4. Don't Be Afraid Of Arguments
Don’t fight, argue.
Arguments can be healthy for couples. You will learn a lot from each other and will improve how you get along in the coming years living together. Instead of screaming at each other, have a constructive argument and don’t forget to take a moment if you feel like you’re losing your temper. Tell him you need a minute to get some air. Wait for your partner to calm down and use your time alone to think of what you can say too. Control your temper when arguing and you’ll arrive at a more logical decision.
5. Plans, Plans, Plans
Make plans about your life together 5 or 10 years from now. That includes kids, finances and career. As much as possible, be on the same page so you can both move forwards and follow you plan. Consider each other’s decision and take the time to talk it through. It can’t be done in a night so don’t avoid the conversation. It may seem a repetitive subject but you’ll both get the hang of it.
6. Are You Jealous?
Always ask yourself, why should you be jealous?
If your spouse the jealous type, you might find yourself feeling guilty without even doing anything. Just assure your spouse that you can talk to each other and don’t go behind each other’s backs to find out how things are going. Don’t speculate. It’s better if you can ask direct questions. You’ll both be able to understand each other when you don’t assume things.
Your cell phone rings and “Clarissa” is calling. Chances are, if she doesn’t know anyone named Clarissa, she will give you the stink eye. What do you do? Take the call and talk to whoever is calling. After the call, tell her who called and why. If she gets jealous, explain to her why she should not and remind her that you respect her and will not do anything to hurt your marriage.

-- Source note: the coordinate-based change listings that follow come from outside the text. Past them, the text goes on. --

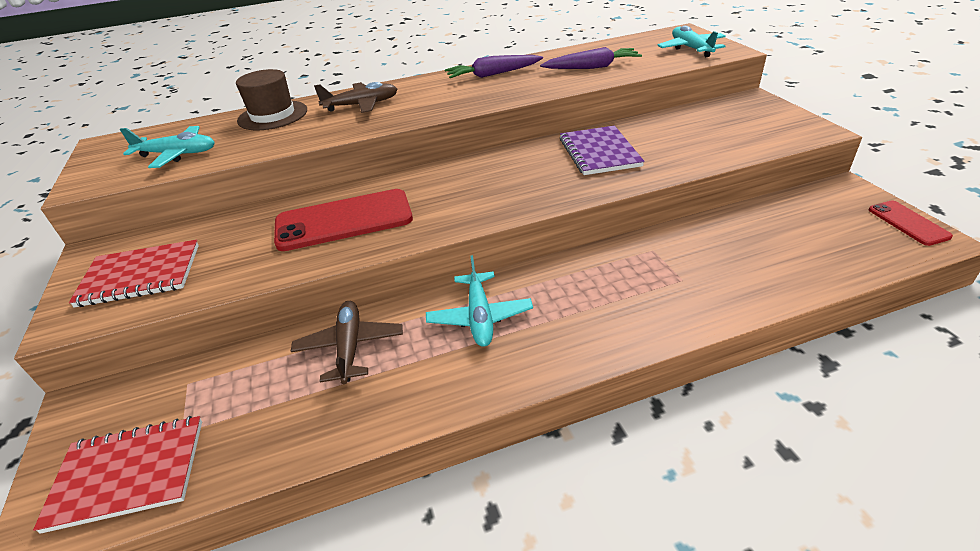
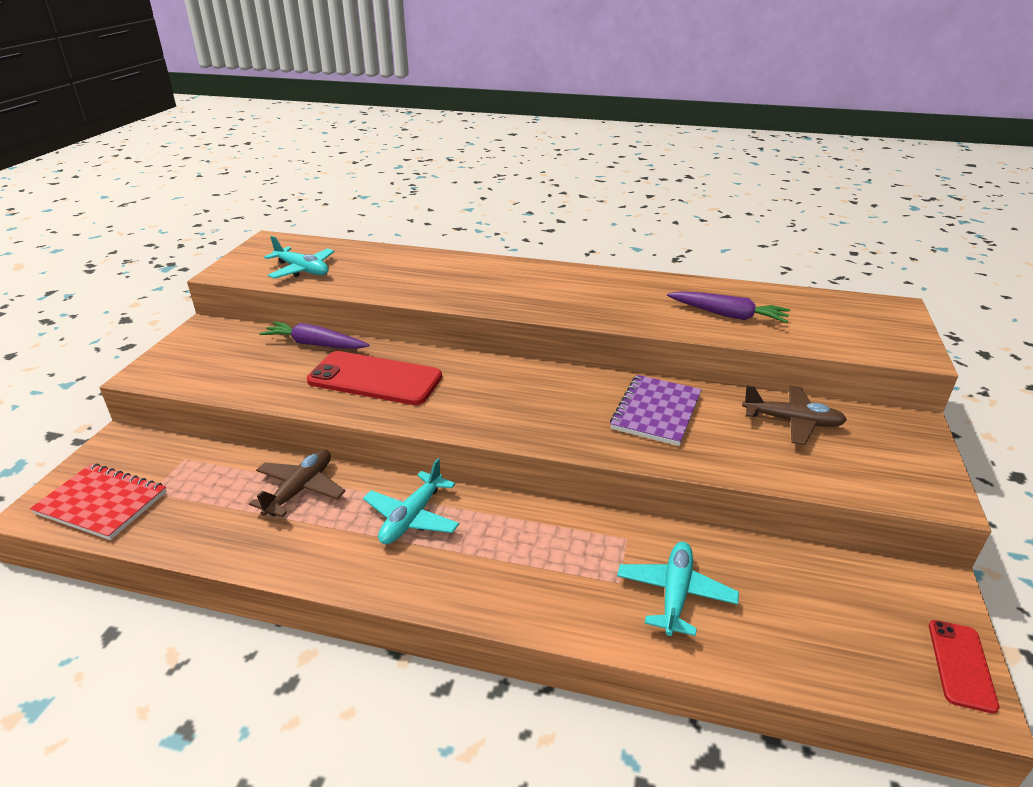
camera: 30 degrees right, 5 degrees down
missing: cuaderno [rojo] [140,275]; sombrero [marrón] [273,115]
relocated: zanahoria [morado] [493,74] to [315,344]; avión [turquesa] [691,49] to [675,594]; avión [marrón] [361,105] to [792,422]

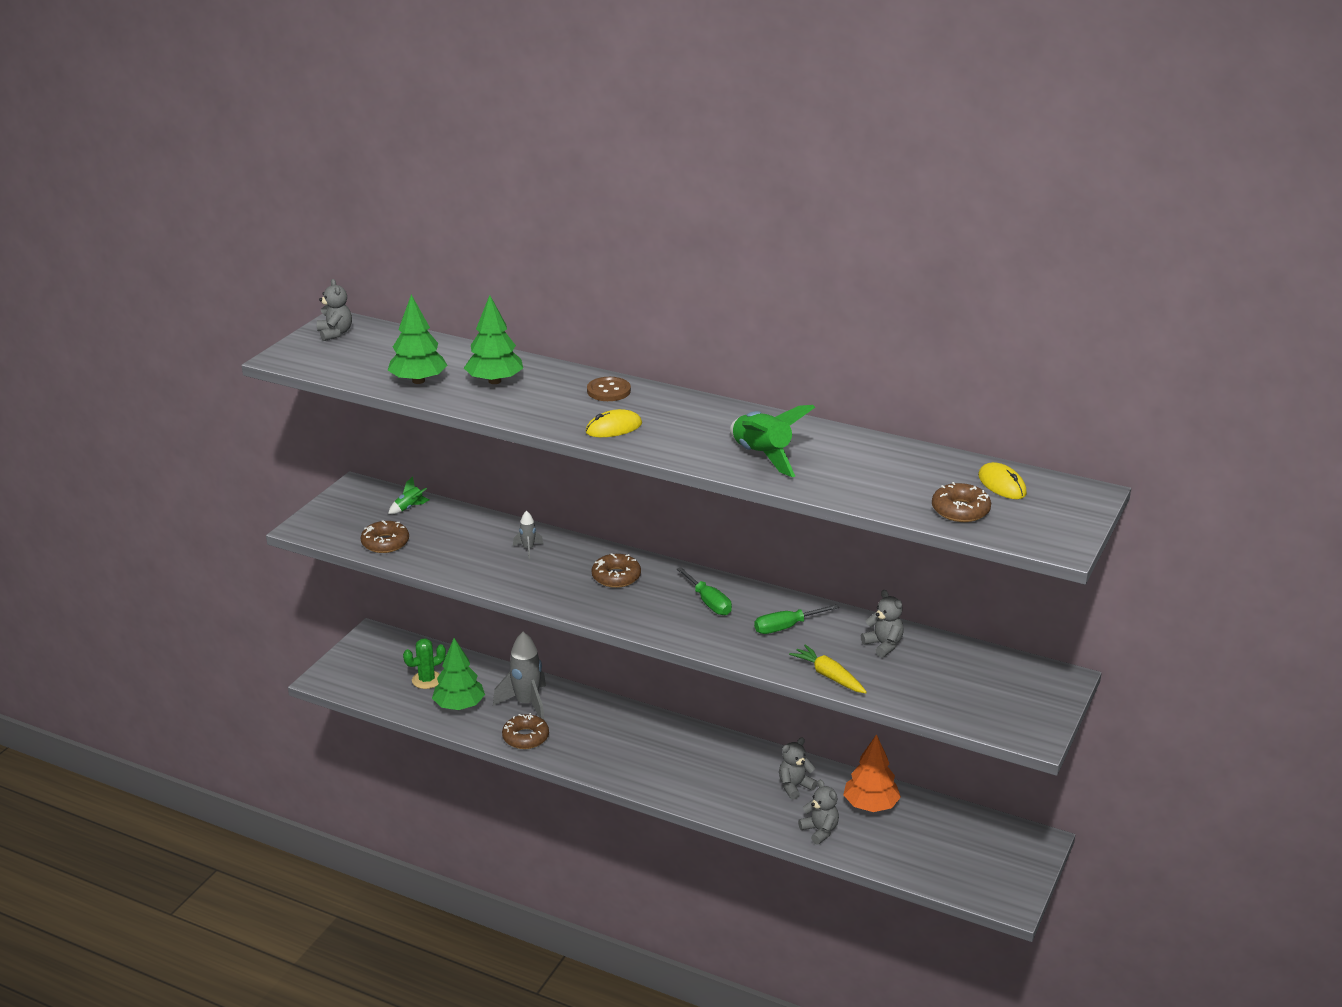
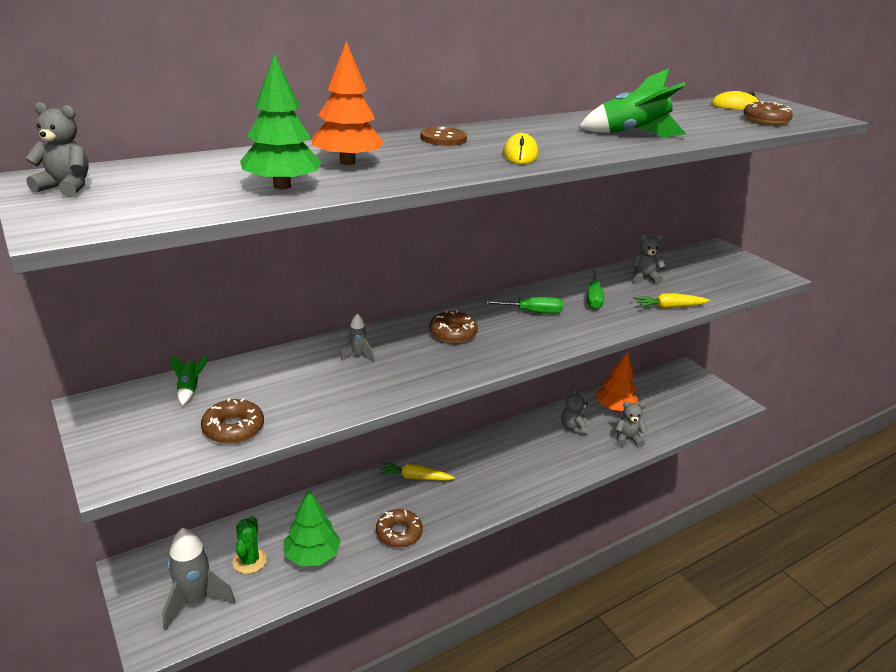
camera: 60 degrees left, 0 degrees up
appeared: zanahoria [amarillo] [415,477]
relocated: cohete [gris] [527,704] to [195,601]
colour: árbol [verde] [495,381] to árbol [naranja] [347,162]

7. It's not all about the Money
We need money, but it’s not everything.
Living together means paying for the bills together. There will also be groceries, car maintenance, insurance, rent and other finances that you will share now that you’re married. You might argue about the expenses and debts but always keep a clear head when discussing about money.
Keeping receipts and record of paid bills will help you both understand where the money is spent. You can even have a notebook where you can list all of that down. When everything is clear to both of you, there’s nothing to argue about in the first place.
8. Date Night
Romance ain’t going nowhere.
Don’t skip date nights! You’re now married and living together but it doesn’t mean you don’t need to go out to dinner or go for a walk in the park. If you’re both busy with work, try scheduling one day of the week where you can hang out and just date.
9. Don't play the blame game
“It’s all your fault!”
If there’s a main ingredient in a recipe for a marriage disaster, it’s playing the blame game. Don’t be too harsh on whose fault it is and who forgot to pick up the laundry. You can tell your partner she did something wrong that upset you but don’t blame her for everything that went wrong during your whole marriage. Stick to what the problem is and don’t go beyond the present problem. Don’t bring back old issues that were already resolved. That only worsens the problem and it never ends pretty.
Always. Trust. Each. Other.
When you start to doubt each other, sit down and have a talk. Tell him or her why you’re feeling doubtful. Doubting your partner will never give you peace of mind and might drive your partner away from you, emotionally and physically. No one wants to be mistrusted. Think of how you would also feel if your partner doesn’t trust you when you’re not doing anything to be doubted. Put yourself in your partner’s place. Ask yourself if you’re being reasonable or if you’re just PMSing.